Background: About 8% of stroke patients develop CPSP in the weeks to months after incurring a stroke. CPSP usually emerges gradually, starting within the first month of a stroke, but occasionally occurring immediately post-stroke. Onset more than 6 months after a stroke is rare.

Risk Factors: The exact mechanism of CPSP continues to be an ongoing discussion. However, a known risk factor for the process is a lesion at the level of the sensory pathways of the brain, such as a stroke in the region called the thalamus.

History and symptoms: CPSP is typically described as a burning sensation, or sometimes as aching or shooting pains. Patients may have either increased or decreased sensitivity to light touch, painful stimulation, vibration, and temperature (especially to cold temperature stimulation).

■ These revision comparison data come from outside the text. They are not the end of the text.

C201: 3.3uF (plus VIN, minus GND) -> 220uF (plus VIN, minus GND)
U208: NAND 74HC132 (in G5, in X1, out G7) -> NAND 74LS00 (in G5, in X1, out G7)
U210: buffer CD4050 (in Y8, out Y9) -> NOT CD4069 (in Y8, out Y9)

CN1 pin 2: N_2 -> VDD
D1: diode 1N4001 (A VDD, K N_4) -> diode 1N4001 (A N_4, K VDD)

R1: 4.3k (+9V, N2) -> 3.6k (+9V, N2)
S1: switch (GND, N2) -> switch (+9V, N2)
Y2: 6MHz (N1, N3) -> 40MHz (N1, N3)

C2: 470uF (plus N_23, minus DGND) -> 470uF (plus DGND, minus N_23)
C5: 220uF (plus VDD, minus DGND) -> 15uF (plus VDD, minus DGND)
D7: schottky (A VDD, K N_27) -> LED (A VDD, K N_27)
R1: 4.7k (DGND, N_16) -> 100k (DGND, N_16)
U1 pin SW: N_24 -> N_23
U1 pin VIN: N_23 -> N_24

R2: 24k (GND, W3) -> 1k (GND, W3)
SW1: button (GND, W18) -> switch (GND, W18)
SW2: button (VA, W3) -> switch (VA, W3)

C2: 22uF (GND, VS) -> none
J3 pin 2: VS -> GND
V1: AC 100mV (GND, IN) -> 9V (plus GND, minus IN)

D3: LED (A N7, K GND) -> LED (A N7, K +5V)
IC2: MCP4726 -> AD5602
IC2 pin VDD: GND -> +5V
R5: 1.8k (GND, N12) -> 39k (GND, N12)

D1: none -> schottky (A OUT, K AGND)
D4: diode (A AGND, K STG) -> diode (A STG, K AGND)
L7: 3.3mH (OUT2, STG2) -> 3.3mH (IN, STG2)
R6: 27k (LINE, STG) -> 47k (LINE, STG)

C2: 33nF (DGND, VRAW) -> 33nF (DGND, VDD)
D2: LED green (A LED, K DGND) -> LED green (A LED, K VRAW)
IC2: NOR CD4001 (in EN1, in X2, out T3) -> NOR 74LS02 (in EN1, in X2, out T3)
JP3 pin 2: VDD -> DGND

Physical Exam: Since many other painful conditions may co-exist in a patient, the first step in diagnosing CPSP is to rule out all other possible causes of pain. There are no clear-cut physical signs that characterize CPSP. Supportive signs, however, include impairments in sensory examination (to light touch, 2-point discrimination, proprioception, vibratory sense, pain sensation), including the face.

Diagnostic Process: No laboratory tests are available to accurately diagnose CPSP. Imaging studies with MRI or CT may be helpful in pinpointing the damaged areas of the brain that are the source of the pain. Certain areas of the brain, such as involvement of the thalamus, can are more consistent with the development of CPSP.

Rehab Management: Treatment usually involves a combination of pharmacologic therapy and non-pharmacologic interventions aimed at reducing but not eliminating symptoms, preserving function, and preventing further complications. Selecting the optimal combination of drugs and other therapies for each patient is determined through trial and error. Drugs may include antidepressants, anticonvulsants, anesthetics, and, if needed, opioid analgesia. Additional treatments may include desensitization techniques, relaxation, biofeedback, or one of a number of procedures that stimulate areas of the brain where the pain signals are originating. The presentation of a patients CPSP may start in the inpatient setting and continue upon discharge. Therefore, treatment plans may need to be periodically re-evaluated and adjusted. The physical medicine and rehabilitation (PM&R) physician is optimally equipped with the knowledge to manage this condition both in the inpatient and outpatient setting. PM&R physicians can continue to manage this pain syndrome outside of the hospital given their training in proper medicines, physical modalities and their expert ability to design comprehensive, patient-centered treatment plans. Frequent reassessment with adjustment of both medical and physical interventions provides the PM&R physician the best opportunity to reduce symptoms and improve function in patients presenting with CPSP. This allows the patient to have an improved quality of life and minimize interference with participation with rehabilitation and potential complications including spasticity, contractures and functional decline.

Other Resources for Patients and Families: Family education and involvement in the rehabilitation program is an important step in the treatment plan given the potential for CPSP to be a long-term complication. Patients and families should be clearly educated on the disease process including the goals the treatment. These goals include reducing (not eliminating) symptoms, preventing further functional decline and improving quality of life. Family training and participation in treatment strategies such as psychological and desensitization interventions can be beneficial for the long-term management of the patient.